Mirko Vuillermin

Medal record

Men's Short Track Speed Skating

Representing Italy

Olympic Games

World Championships

World Team Championships

European Championships

= Mirko Vuillermin =

Short track speed skater

Mirko Vuillermin (born 2 August 1973) is a retired Italian short track speed skater who competed in the 1992 Winter Olympics and in the 1994 Winter Olympics.

==Career==
Vuillermin was born in Aosta. At the 1992 Winter Olympics in Albertville, Vuillermin was a member of the Italian relay team that finished eighth in the 5000 metre relay.

On 27 March 1993, at the World Short Track Speed Skating Championships in Beijing, Vuillermin broke Mark Lackie's 500 m world record, recording a time of 43.08, with the gold medal in the 500 metres, which was Italy's first individual world championship gold medal in short track speed skating.

At the 1994 Winter Olympics in Lillehammer, Vuillermin won the gold medal in the 5000 metre relay along with Maurizio Carnino, Orazio Fagone and Hugo Herrnhof. He also claimed the silver medal in the 500 metres, and finished 21st In the 1000 metres.

On 29 March 1996 Vuillermin captured another 500 m world record, winning the 500-meter race in 42.68 seconds at the World Short Track Speed Skating Team Championships in Lake Placid.
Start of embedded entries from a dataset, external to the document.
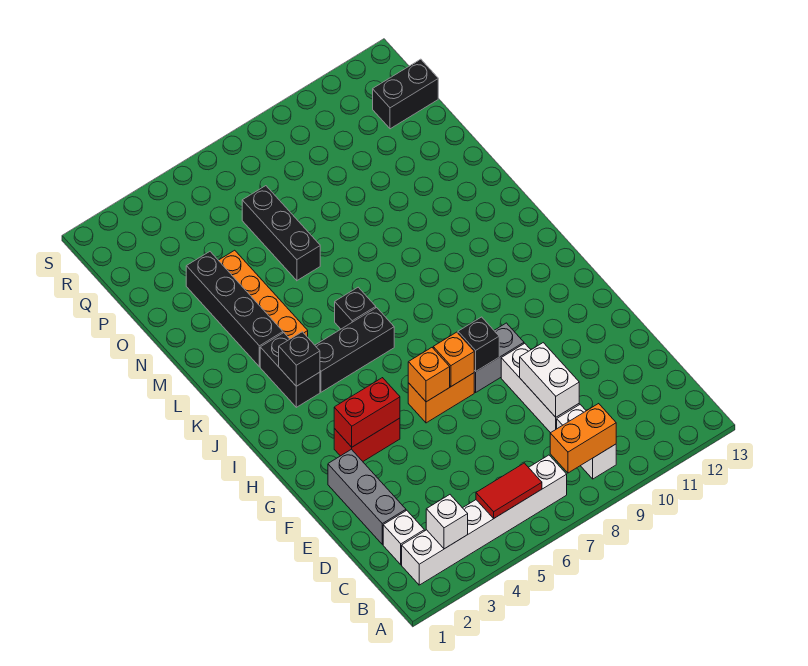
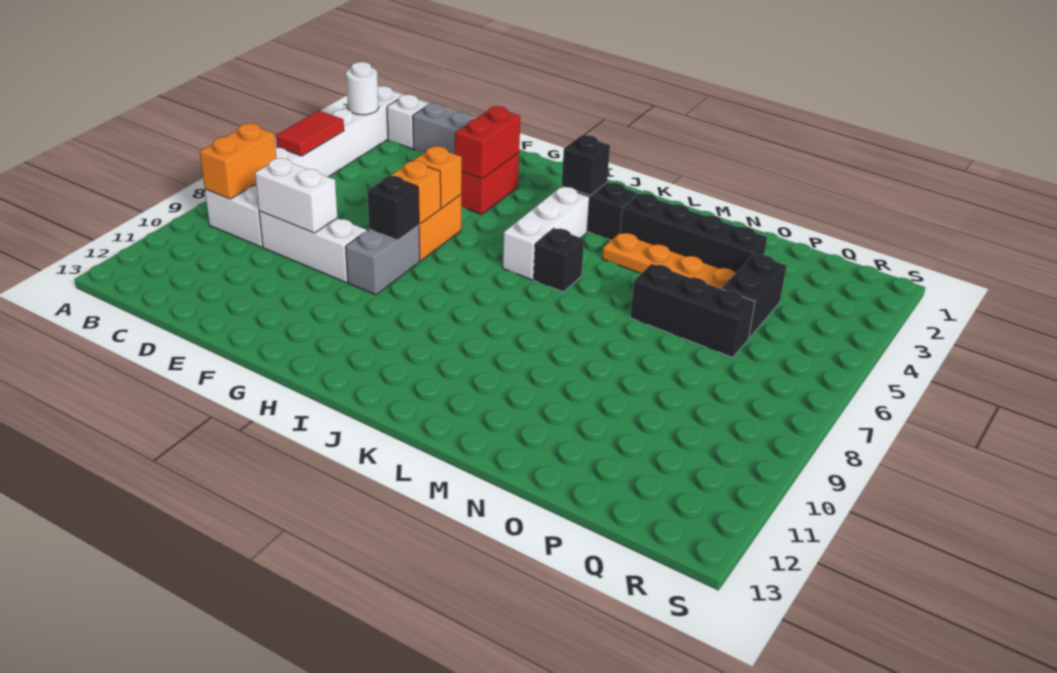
white brick B3 level 2 -> white round brick B3 level 2
black brick J4:J6 level 1 -> white brick J4:J6 level 1
black brick Q12:Q13 level 1 -> black brick P4:P5 level 1

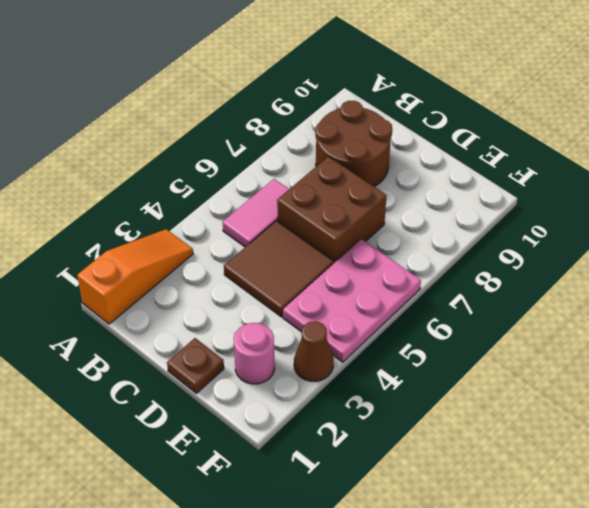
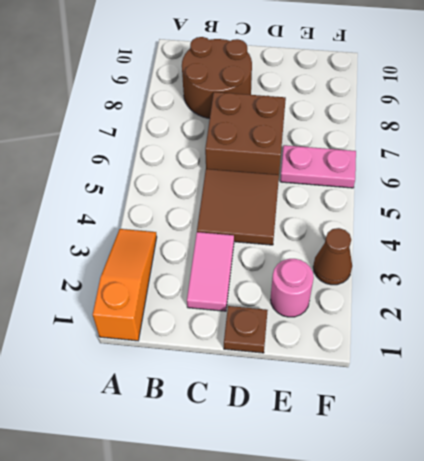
pink tile B5:B6 level 1 -> pink tile C2:C3 level 1
pink plate E4:F6 level 1 -> pink plate E6:F6 level 1

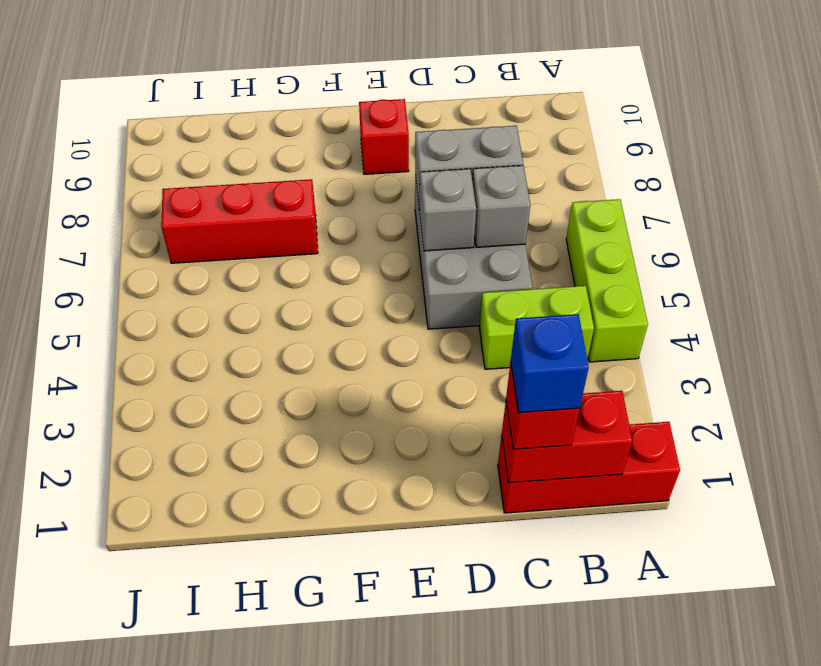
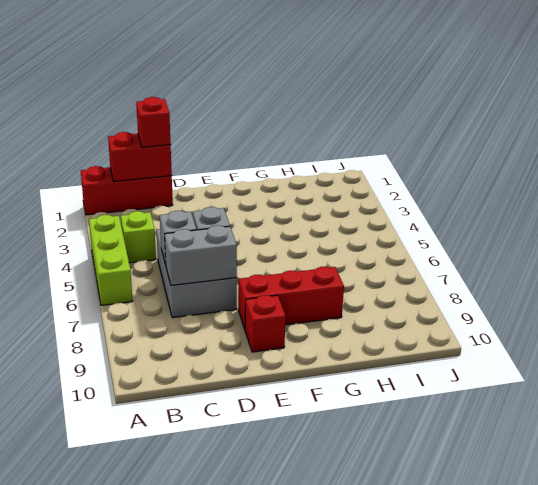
lime brick B4:C4 level 1 -> lime brick B4 level 1
blue brick C1 level 4 -> none
red brick G7:I7 level 1 -> red brick E8:G8 level 1

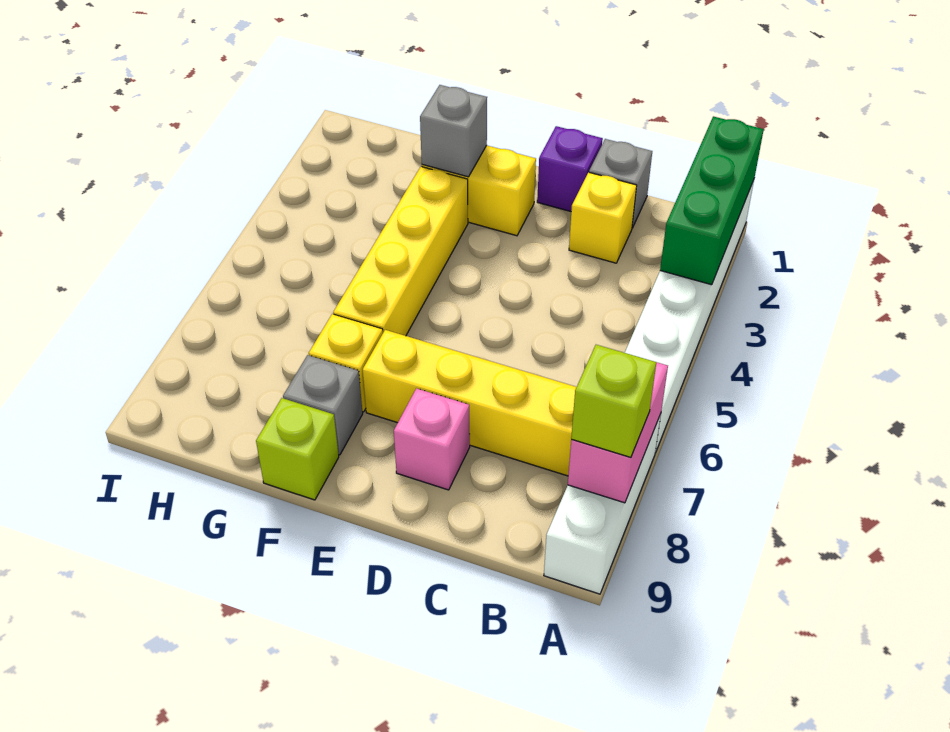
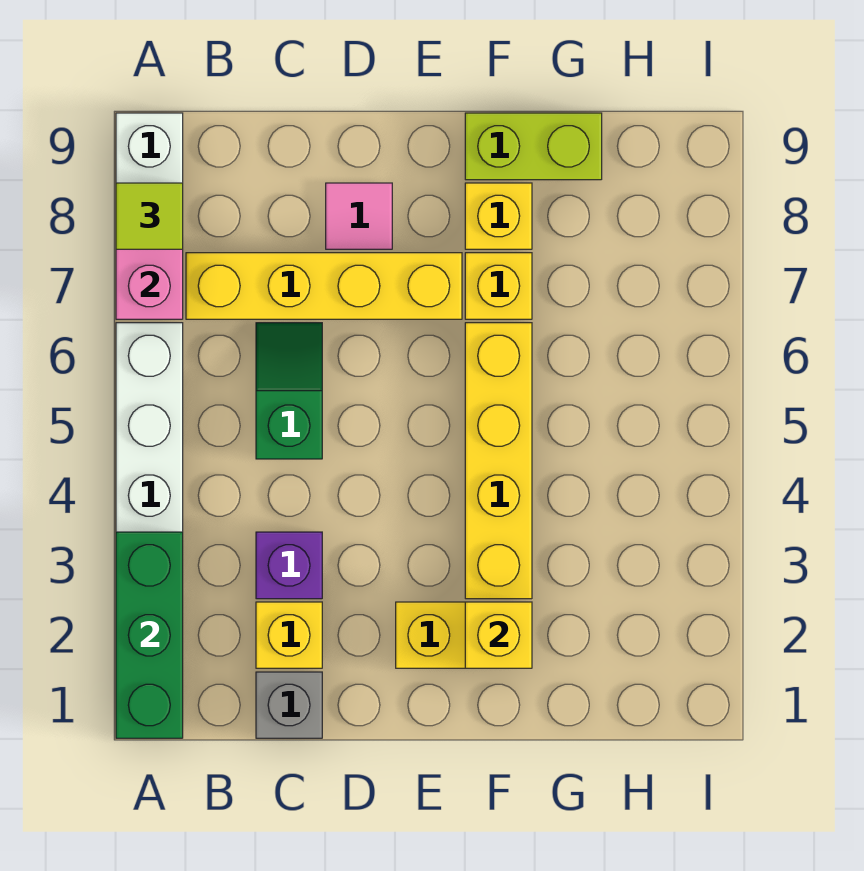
lime brick A8 level 3 -> lime tile A8 level 3
none -> green slope C5:C6 level 1 top 5
purple brick D1 level 1 -> purple brick C3 level 1
pink brick D8 level 1 -> pink tile D8 level 1
grey brick F2 level 2 -> yellow brick F2 level 2
grey brick F8 level 1 -> yellow brick F8 level 1
lime brick F9 level 1 -> lime brick F9:G9 level 1

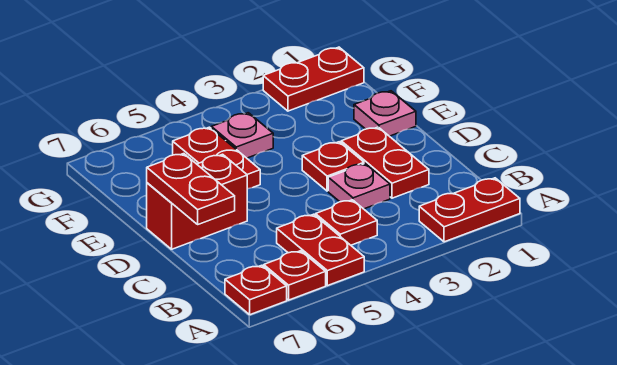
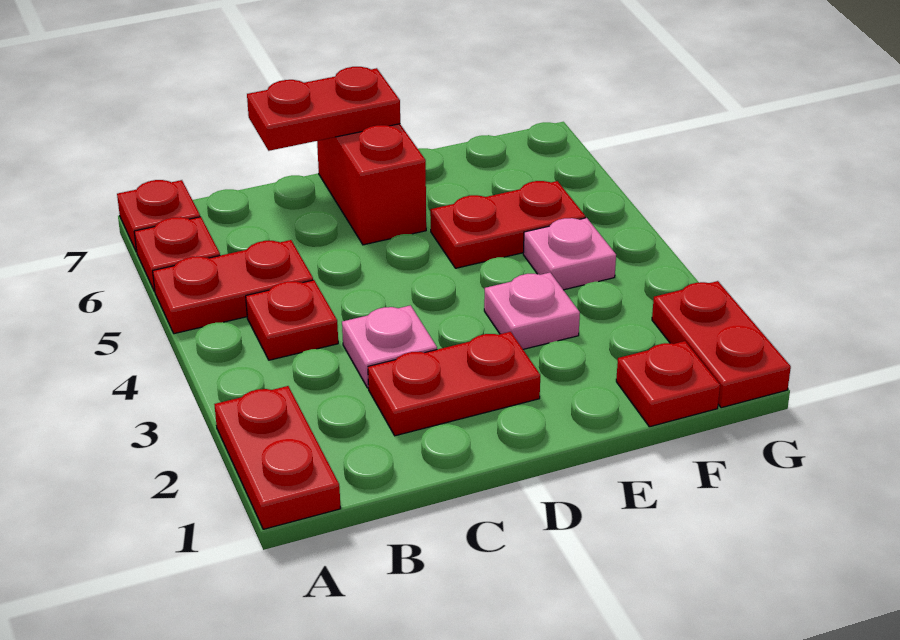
red plate D3 level 1 -> red plate F1 level 1
pink plate E1 level 1 -> pink plate E3 level 1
In 1997, Vuillermin competed in newly established European Short Track Speed Skating Championships, where he won the 500 metres and 1500 metres, and took the runner-up spot behind Italian fellow Fabio Carta in the overall competition.

==Retirement==
Vuillermin's career suddenly ended on 20 June 1997. Just weeks after teammate Orazio Fagone had his right leg amputated in a motorcycle accident, Vuillermin nearly suffered the same fate. He crashed his motorcycle into a truck in Quart, Aosta Valley, suffering severe injuries. It took him a year and a half to recover, but he would never again ice skate competitively.